Methods: The system conducts influenza screening within 10 seconds based on vital signs (i.e., respiration rate monitored using a 24 GHz microwave radar; facial temperature, using a thermopile array; and heart rate, using a pulse photosensor). A support vector machine (SVM) classification method was used to discriminate influenza children from healthy children based on vital signs. To assess the classification performance of the screening system that uses the SVM, we conducted influenza screening for 70 children (i.e., 27 seasonal influenza patients (11 ± 2 years) at a pediatric clinic and 43 healthy control subjects (9 ± 4 years) at a pediatric dental clinic) in the winter of 2013-2014.

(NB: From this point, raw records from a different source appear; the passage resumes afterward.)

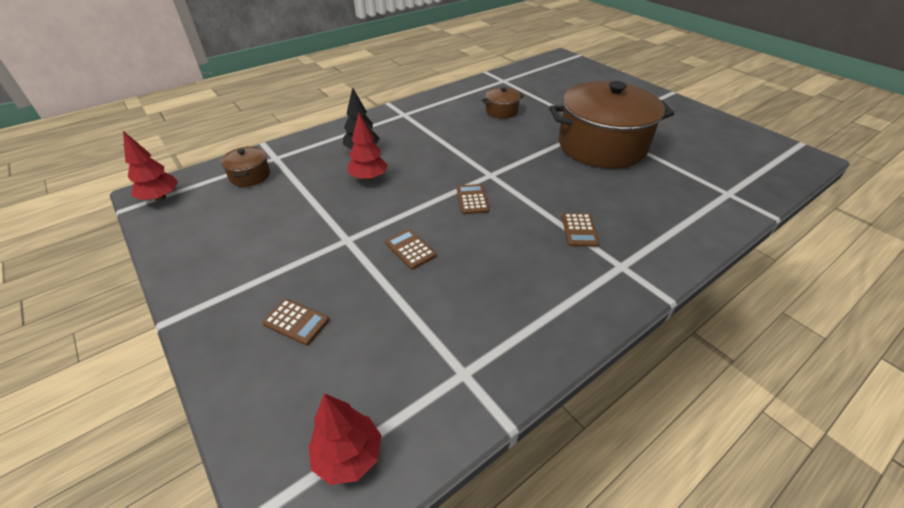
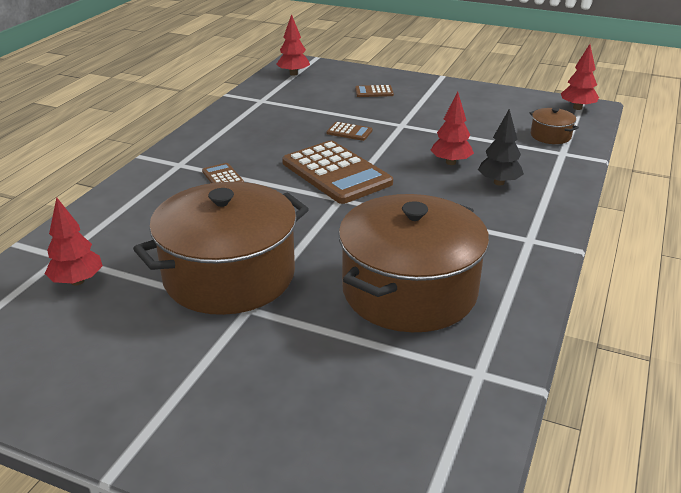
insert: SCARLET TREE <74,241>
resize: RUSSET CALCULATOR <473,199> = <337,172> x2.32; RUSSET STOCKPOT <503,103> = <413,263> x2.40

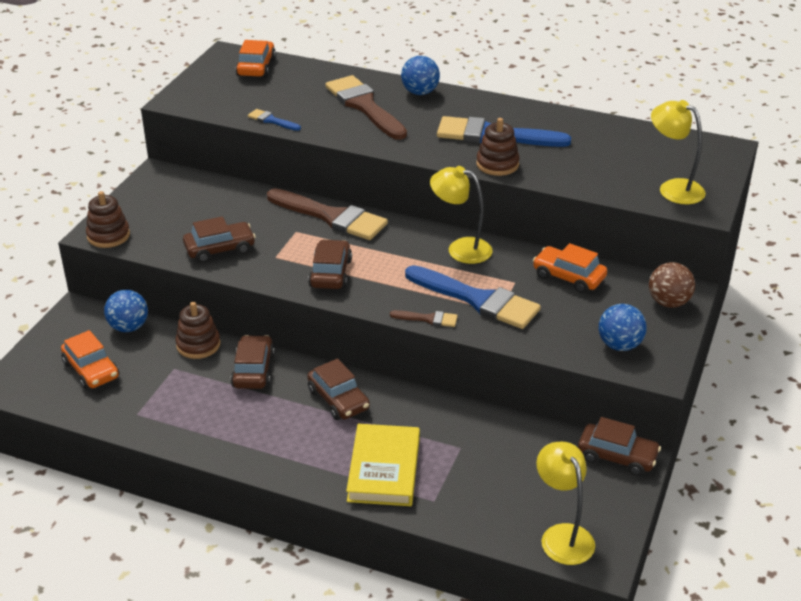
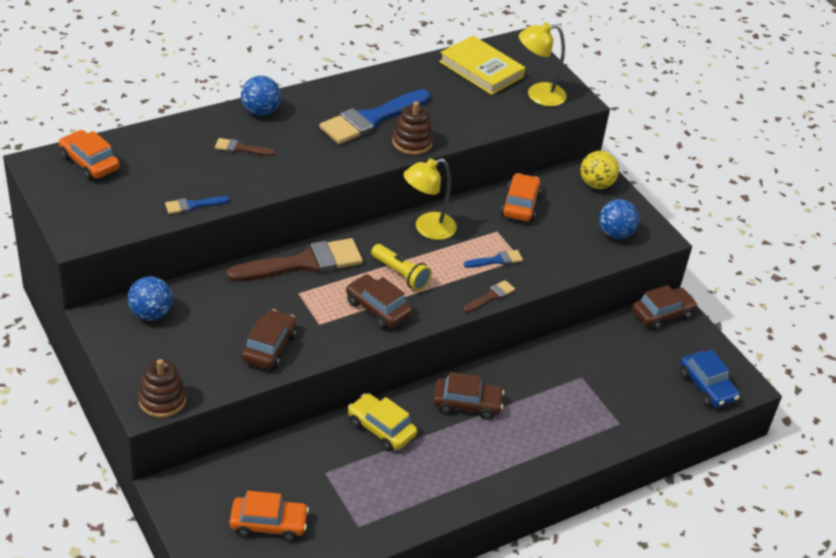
delete: RUSSET STACKING TOY <197,330>
insert: GOLDEN FLASHLIGHT <401,267>
move: COBALT PLAY BALL <126,311> to <150,298>; GOLDEN HARDCOVER <383,465> to <482,65>
replace: GOLDEN READING LAMP <565,503> to COBALT TOY CAR <710,378>
recolor: RUSSET TOY CAR <253,362> to GOLDEN TOY CAR <382,422>; RUSSET PLAY BALL <672,285> to GOLDEN PLAY BALL <600,170>
rotate: ORANGE-COLOURED TOY CAR <570,268> = <521,197> 120 degrees clockwise
resize: RUSSET PAINTBRUSH <366,107> = <245,147> x0.45; COBALT PAINTBRUSH <473,297> = <493,259> x0.45

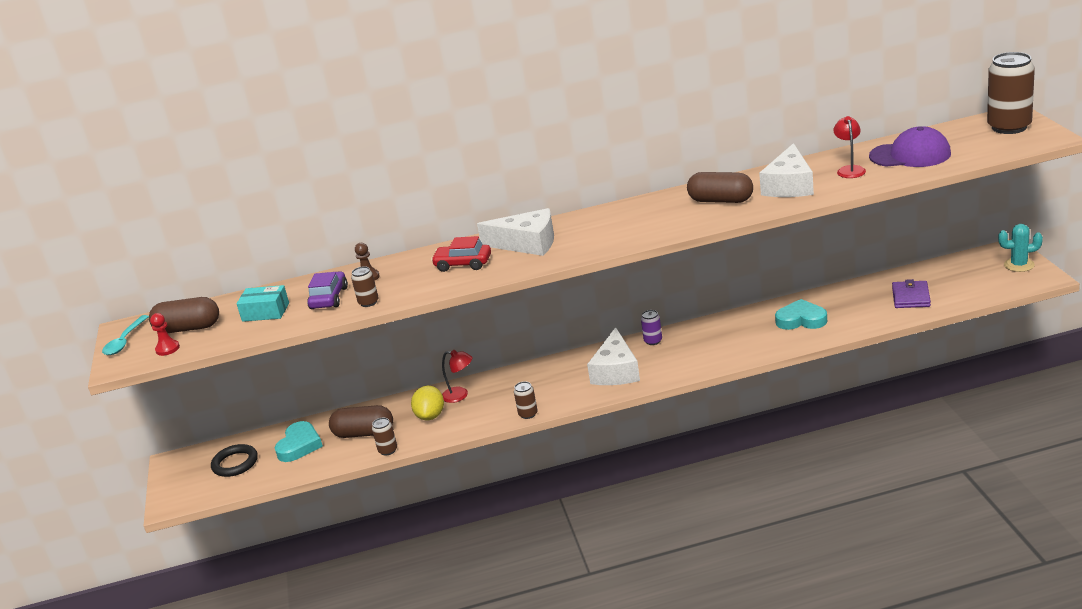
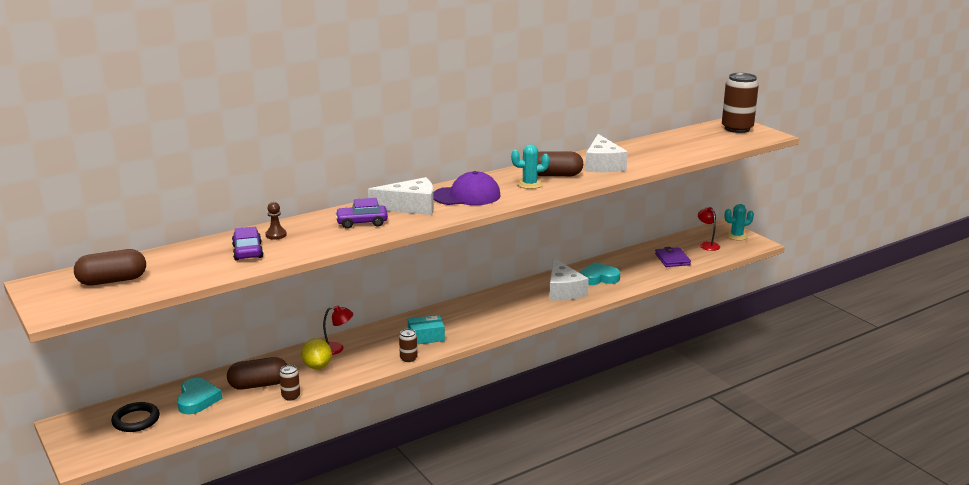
delete: TEAL SPOON <125,335>; SCARLET CHESS PAWN <165,334>; RUSSET CAN <365,286>; VIOLET CAN <651,327>
insert: TEAL PRICKLY PLANT <530,167>
move: TEAL PACKAGE <262,303> to <426,329>; WHITE CHEESE <613,356> to <569,279>; SCARLET READING LAMP <849,147> to <709,229>; VIOLET PEAKED CAP <910,146> to <467,188>
recolor: SCARLET TOY CAR <461,254> to VIOLET TOY CAR <361,213>

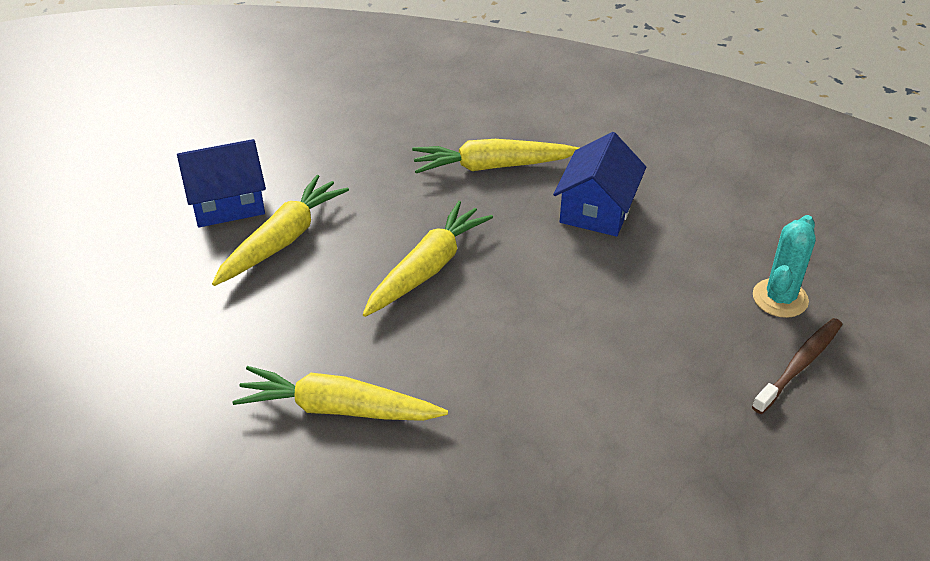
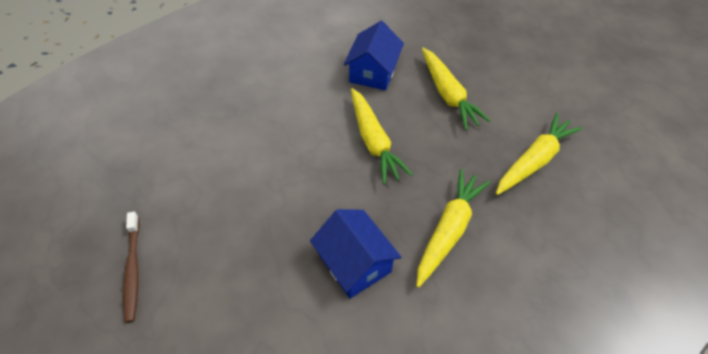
delete: TEAL PRICKLY PLANT <784,266>
move: COBALT TOY HOUSE <221,183> to <374,55>; GOLDEN ROOT VEGETABLE <340,393> to <539,154>

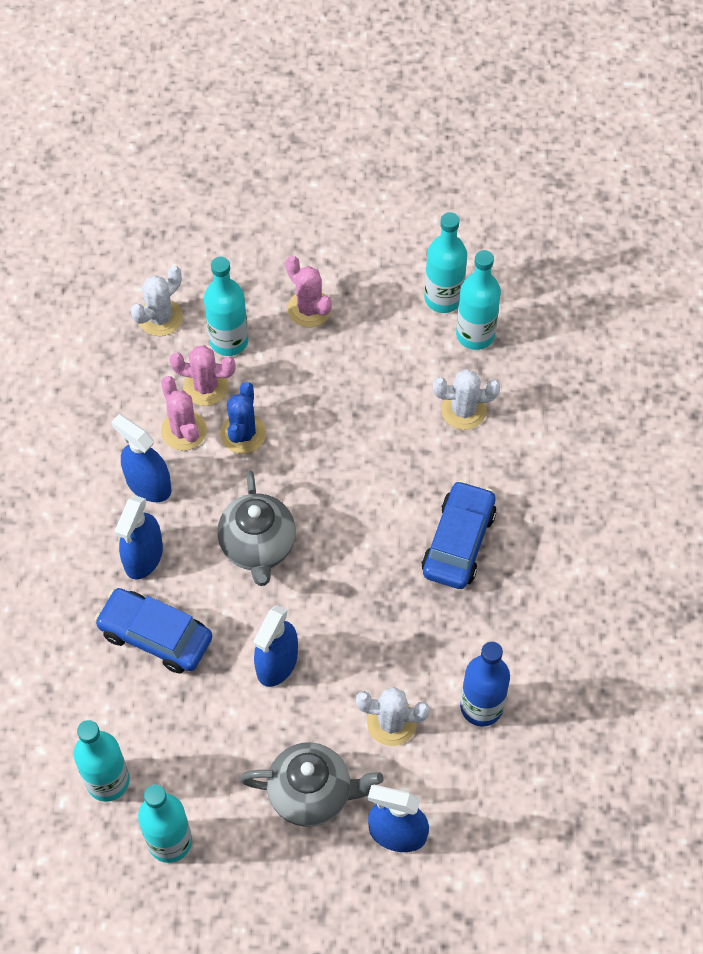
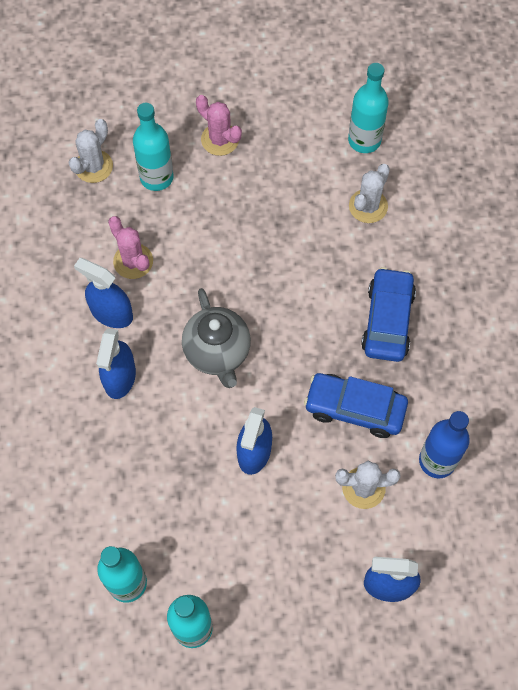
delete: PINK PRICKLY PLANT <203,375>; COBALT PRICKLY PLANT <243,418>; GREY TEA POT <312,784>; TEAL DRINK BOTTLE <446,262>
move: COBALT TOY CAR <153,631> to <356,405>
rotate: WHITE PRICKLY PLANT <466,399> = <369,193> 45 degrees counterclockwise

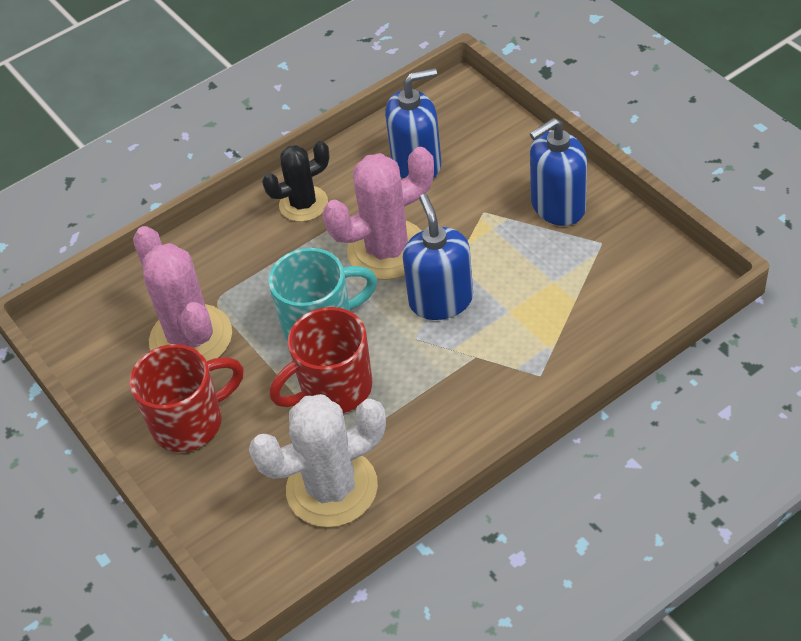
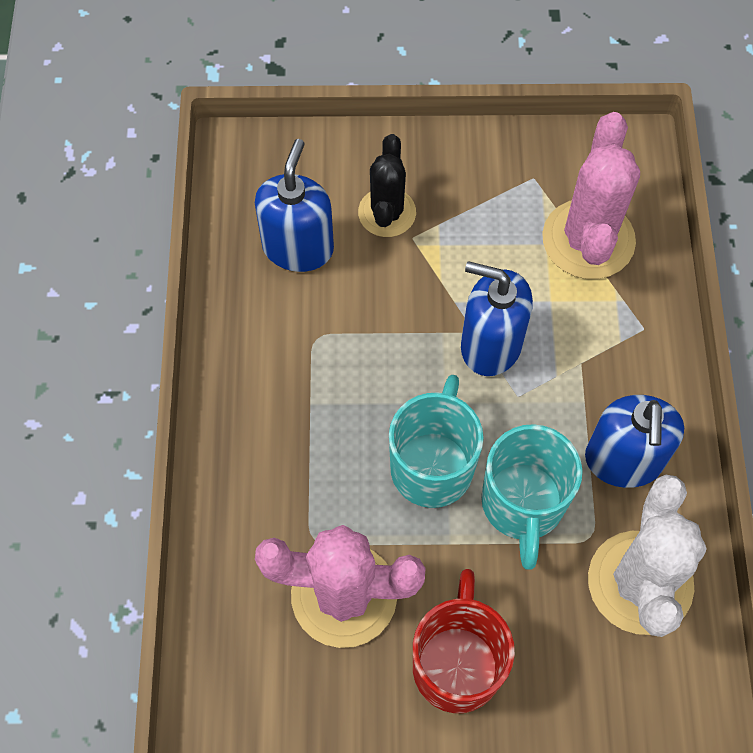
move: JET-BLACK PRICKLY PLANT <296,181> to <387,185>; PINK PRICKLY PLANT <378,213> to <591,195>; COBALT SOAP DISPENSER <558,172> to <634,441>
recolor: SCARLET MUG <320,360> to TEAL MUG <532,497>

Results: The screening system using the SVM identified 26 subjects with influenza (22 of the 27 influenza patients and 4 of the 43 healthy subjects). The system discriminated 44 subjects as healthy (5 of the 27 influenza patients and 39 of the 43 healthy subjects), with sensitivity, specificity, positive predictive value (PPV), and negative predictive value (NPV) of 81.5%, 90.7%, 84.6%, and 88.6%, respectively.
Conclusion: The SVM-based screening system achieved classification results for the outpatient children based on vital signs with comparatively high NPV within 10 seconds. At pediatric clinics and hospitals, our system seems potentially useful in the first screening step for infections in the future.